Tüm bunlar boyunca Louis XVI dehşete kapıldı. Louis son derece dindar bir adamdı ve Ruhbanların Sivil Anayasası'na halkın onayını vermesi istenirken, bunu özel olarak reddetti. Nisan 1791'de Palm Pazar günü, jürisiz bir rahipten cemaat aldı.[20] Arkadaşları, danışmanları ve hatta karısı bile onu ülkeden kaçmaya şiddetle teşvik ederken, Louis bu önerilere direndi. Ruhban sınıfına yapılan saldırı, potansiyel olarak bir devrilme noktasıydı ve sonunda Kral'ın ölümüne mahkum oldu. Varennes'e uçuş Haziran 1791'de.[21]

Referanslar

  1. ^ William Doyle, Fransız Devriminin Kökenleri (Oxford: Oxford University Press, 1999), 66.
  2. ^ William Doyle, Fransız Devriminin Kökenleri (Oxford: Oxford University Press, 1999), 67.
  3. ^ William Doyle, Fransız Devriminin Kökenleri (Oxford: Oxford University Press, 1999), 67.
  4. ^ William Doyle, Fransız Devriminin Kökenleri (Oxford: Oxford University Press, 1999), 93.
  5. ^ David P. Jordan, The King's Trial: Louis XVI vs. The French Revolution (Berkeley: University of California Press, 2004), 23.
  6. ^ David Andress, The Terror: The Merciless War for Freedom War in Revolutionary France (New York: Farrar, Straus and Giroux), 29-30.
  7. ^ [1] "Din Adamlarının Medeni Anayasası" Başlık I, Madde II
  8. ^ [2] "Din Adamlarının Medeni Anayasası" Başlık I, Madde IV
  9. ^ [3] "Din Adamlarının Medeni Anayasası" Başlık II, Madde XIX
  10. ^ [4] "Din Adamlarının Medeni Anayasası" Başlık II, Madde II
  11. ^ David Andress, Terör: Devrimci Fransa'da Özgürlük için Acımasız Savaş (New York: Farrar, Straus ve Giroux), 31.

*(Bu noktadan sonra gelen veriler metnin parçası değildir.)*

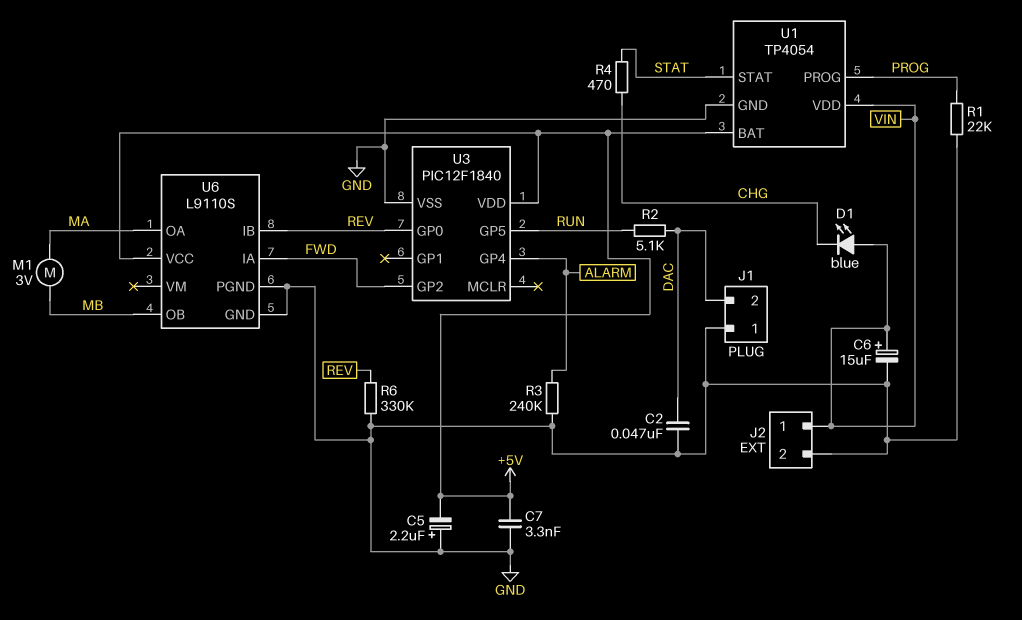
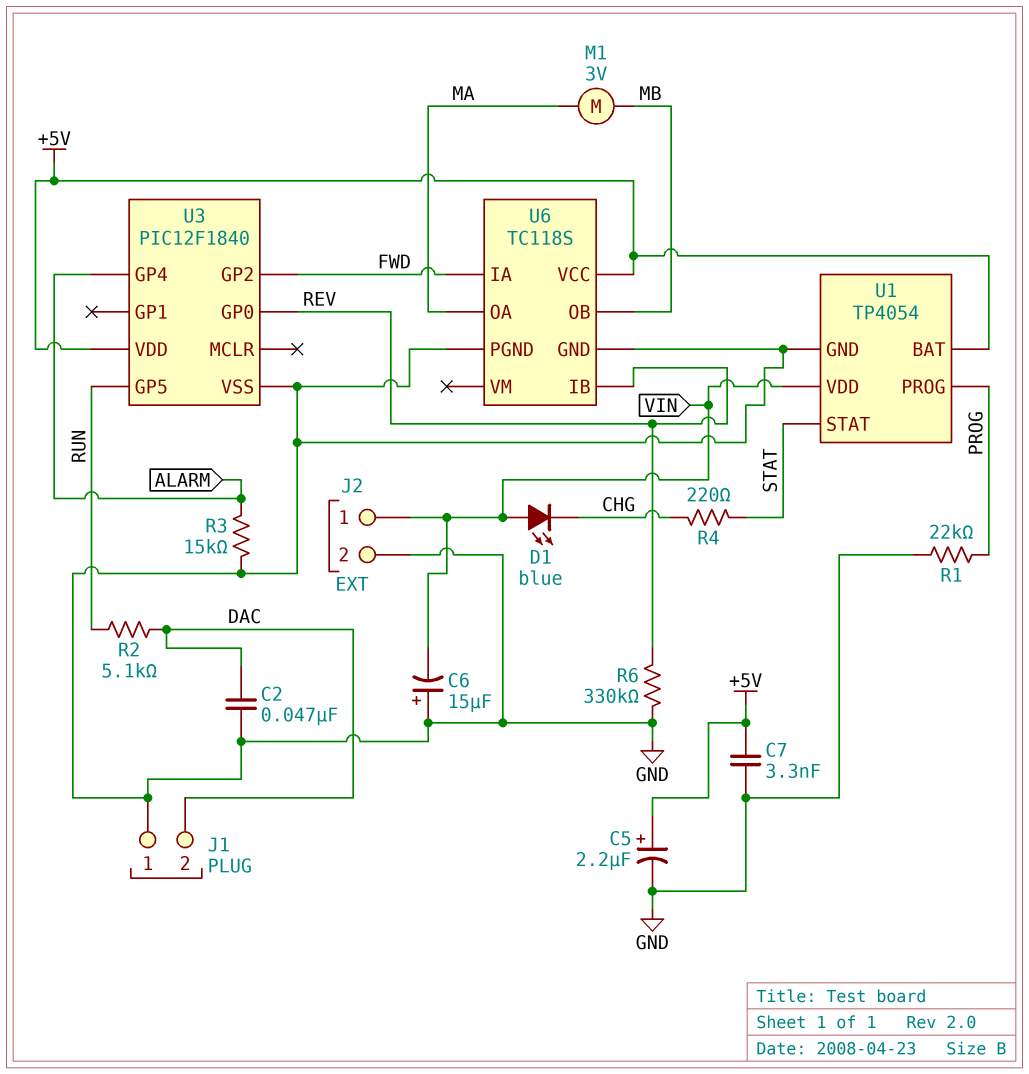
C5: 2.2uF (plus GND, minus +5V) -> 2.2uF (plus +5V, minus GND)
C6: 15uF (plus VIN, minus GND) -> 15uF (plus GND, minus VIN)
R3: 240k (ALARM, GND) -> 15k (ALARM, GND)
R4: 470 (CHG, STAT) -> 220 (CHG, STAT)
U6: L9110S -> TC118S

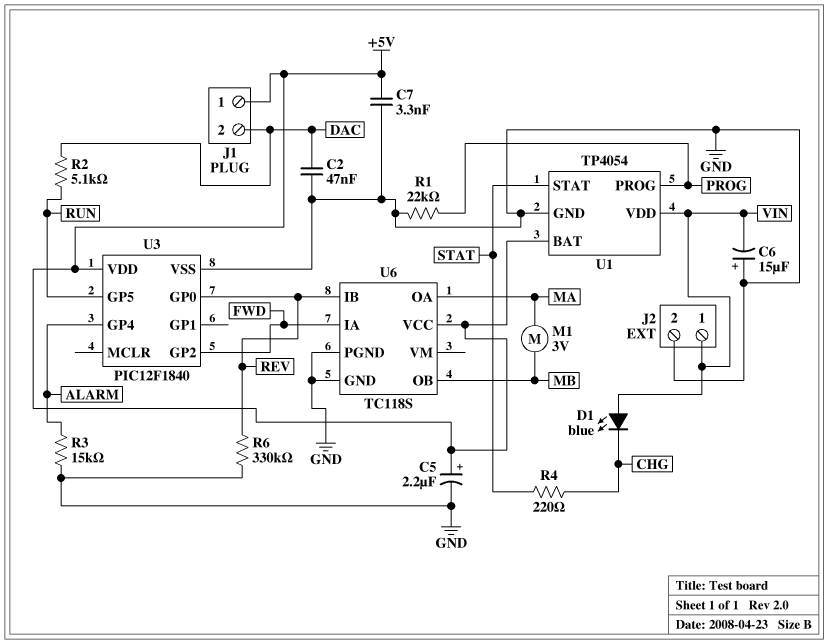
J1 pin 1: GND -> +5V

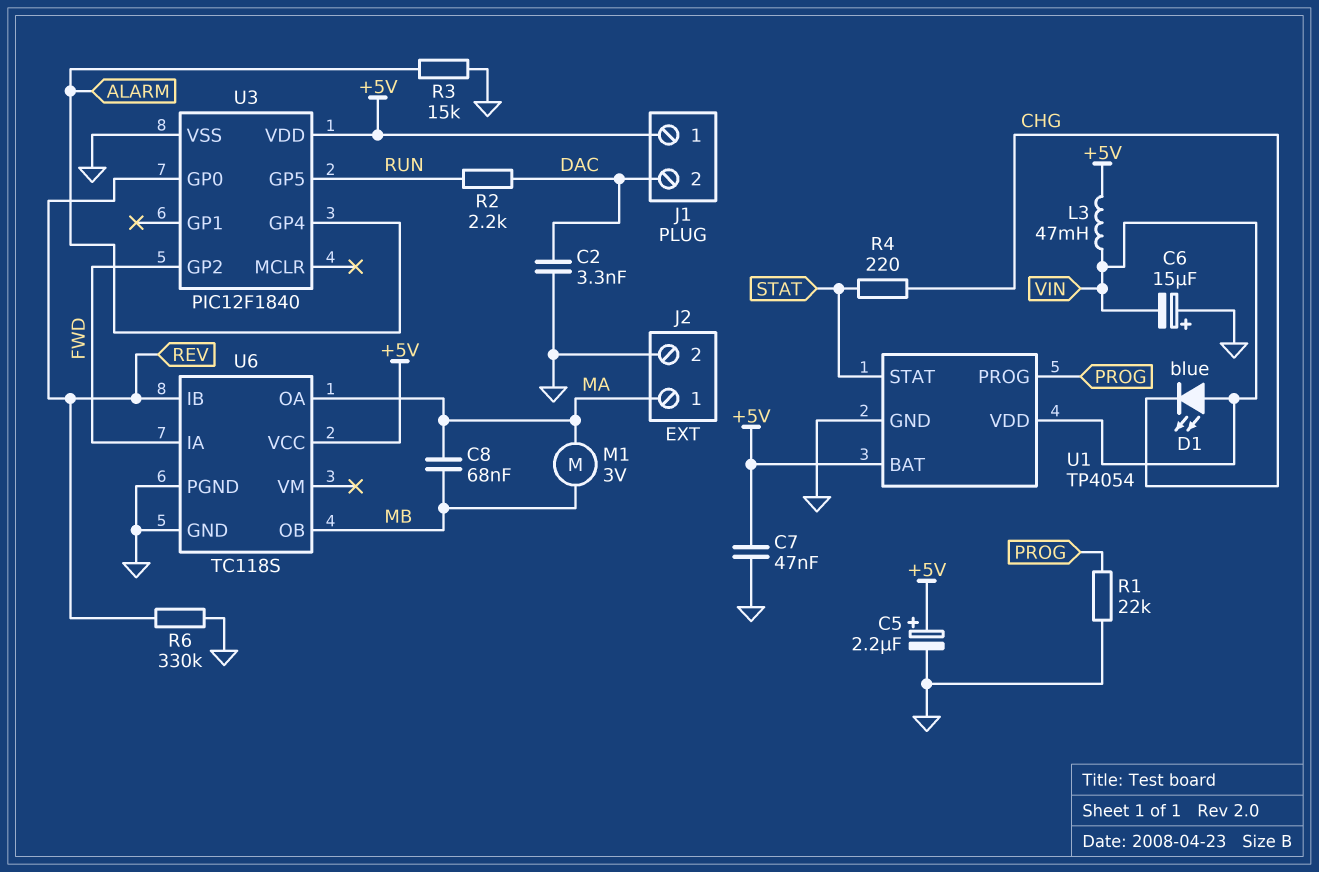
C2: 47nF (DAC, GND) -> 3.3nF (DAC, GND)
C7: 3.3nF (+5V, GND) -> 47nF (+5V, GND)
C8: none -> 68nF (MA, MB)
J2 pin 1: VIN -> MA
L3: none -> 47mH (+5V, VIN)
R2: 5.1k (DAC, RUN) -> 2.2k (DAC, RUN)

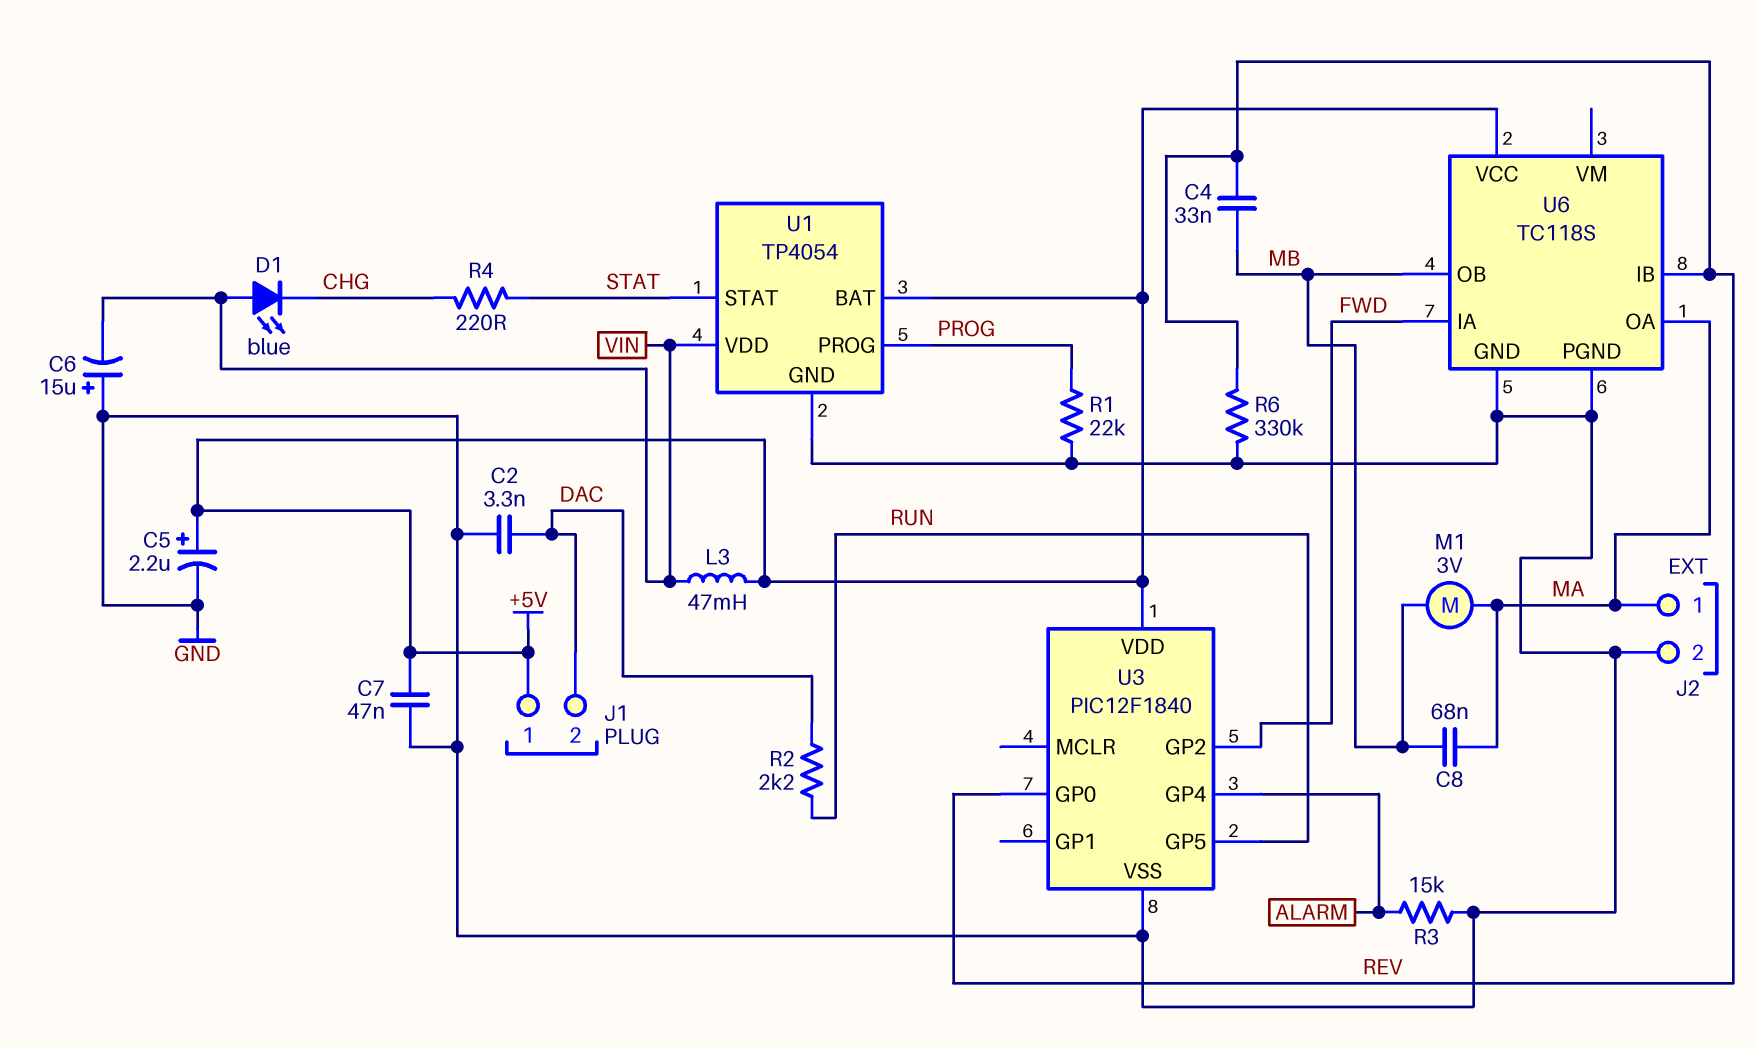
C4: none -> 33nF (MB, REV)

  12. ^ [5] "Din Adamlarının Medeni Anayasası" Başlık II, Madde XXI
  13. ^ David Andress, The Terror: The Merciless War for Freedom War in Revolutionary France (New York: Farrar, Straus and Giroux), 240.
  14. ^ David P. Jordan, The King's Trial: Louis XVI vs. The French Revolution (Berkeley: University of California Press, 2004), 23.
  15. ^ David P. Jordan, The King's Trial: Louis XVI vs. The French Revolution (Berkeley: University of California Press, 2004), 23.
  16. ^ David Andress, Terör: Devrimci Fransa'da Özgürlük için Acımasız Savaş (New York: Farrar, Straus ve Giroux), 31.
  17. ^ David Andress, Terör: Devrimci Fransa'da Özgürlük için Acımasız Savaş (New York: Farrar, Straus ve Giroux), 32.
  18. ^ David P. Jordan, The King's Trial: Louis XVI vs. The French Revolution (Berkeley: University of California Press, 2004), 23-24.
  19. ^ David Andress, Terör: Devrimci Fransa'da Özgürlük için Acımasız Savaş (New York: Farrar, Straus ve Giroux), 241.
  20. ^ David Andress, Terör: Devrimci Fransa'da Özgürlük için Acımasız Savaş (New York: Farrar, Straus ve Giroux), 32.
  21. ^ David P. Jordan, The King's Trial: Louis XVI vs. The French Revolution (Berkeley: University of California Press, 2004), 24.